I definitely agree with the statement about prototyping and testing. Testing is another signal of quality, a guarantee if you will, to your stakeholders that your software provided is dependable and trustworthy. That doesn't matter if you have no customers to begin with!

I'd also like to throw it out there that testing can be especially helpful when writing code against known problems. Some benefits are:

- Since you already know the problem domain, your test writing will be extremely quick and effortless, so the benefit of having that test in the first place far outweighs the time/effort invested in writing them.

- In dynamic languages especially, typos are what kills you in this situation. Testing will quickly catch 'em as you program.

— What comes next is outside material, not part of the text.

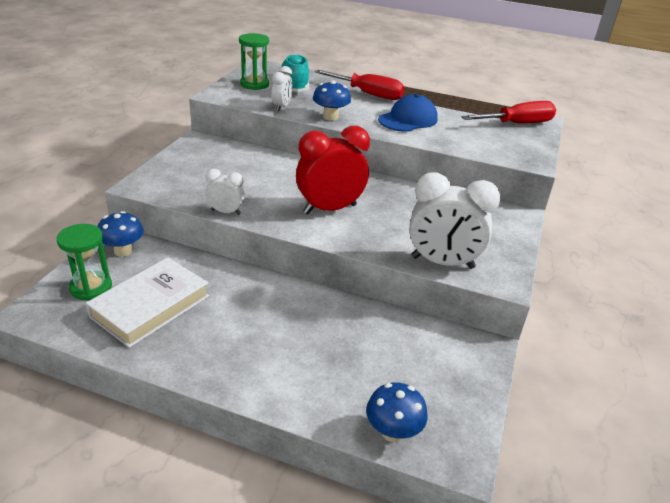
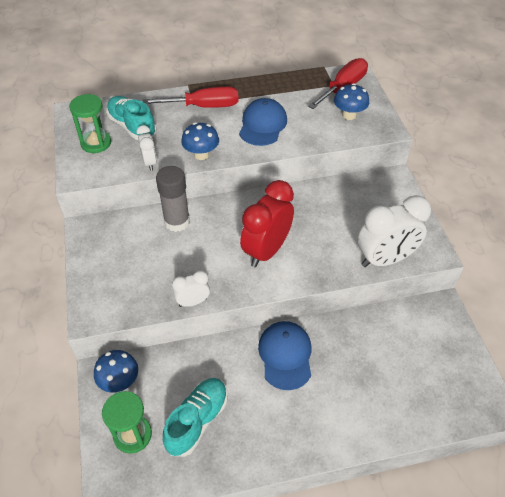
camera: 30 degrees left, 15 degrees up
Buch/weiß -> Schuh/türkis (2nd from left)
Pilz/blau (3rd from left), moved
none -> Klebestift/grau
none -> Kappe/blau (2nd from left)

- Finally, testing will force you to think more about the edge cases, since implementation is a straight-forward process. Thus, you'll spend less time later doing QA and have an overall more polished feature.


Your argument can only lead to the logical conclusion that you consider agile development to be only for making prototypes, which I assume you don't mean. But if you don't, your objection becomes unsupported. Maybe the problem is in your seemingly equating unit testing with TDD.


Perhaps my choice of words could have been better... swap out "prototype" (a hyperbolic example) in favour of "iteration" in my second paragraph and see if it makes more sense.

The central point I am trying to make is that it seems wasteful to spend time writing tests for code that may soon be deleted.


All code written has a chance to live forever, you owe some tests to the next guy forced to fix your shit.


OK then, but in an iteration, you don't throw away everything you have and start from scratch. You use unit tests to check that those parts that weren't changed, weren't affected by the parts that were. Unit testing pays off especially in those scenarios.


I understand this. But writing tests as you go means you can't introduce new functional code at the same pace. Although I think it's an unsolved problem, I lean heavily towards writing tests (and documentation) towards the end of a project.


I discovered for my self that the best time to add tests to a project is when you cant overlook everything anymore and you ran into problems when you add one feature on one side and on the other a whole house breaks down.

There is no need to write tests for fast moving objects and for this kind of work TDD is a waste of time in my opinion. But for core infrastructure this makes sense.

But driving blind all the time is not a good idea on the long run.


Maybe you shouldn't write tests for a "prototype" that you're going to "throw away". Tests are (in my opinion) necessary, but TDD is a style of coding and you don't have to use it.


I'm sitting here significantly refactoring a HTML-generating class hierarchy that I made a couple of foundational mistakes on a couple of years ago, causing excessively slow rendering. It has about 100 classes, and is used in over 1000 screens. Most of them trivial, but the non-trivial ones are definitely non-trivial. Fortunately, it happens that there is a very clean input and output that is, by design and by network structure, isolated, making it feasible to test. I've got decent automated test coverage on the existing set, and I'm in the process of adding an automated test that will verify that both the old and the new system emit byte-for-byte identical output. Without this test, this would be a hopeless exercise and I'd have to just live with the outcome forever.

I find myself wondering how many people complaining about unit tests work on leaf-node sorts of programming projects, because for me, many of the tasks I routinely take on in my environment where about a dozen projects are building on the code I am writing mean that the question isn't whether unit tests are "better" or "worse". It's a question of whether the task is possible or not.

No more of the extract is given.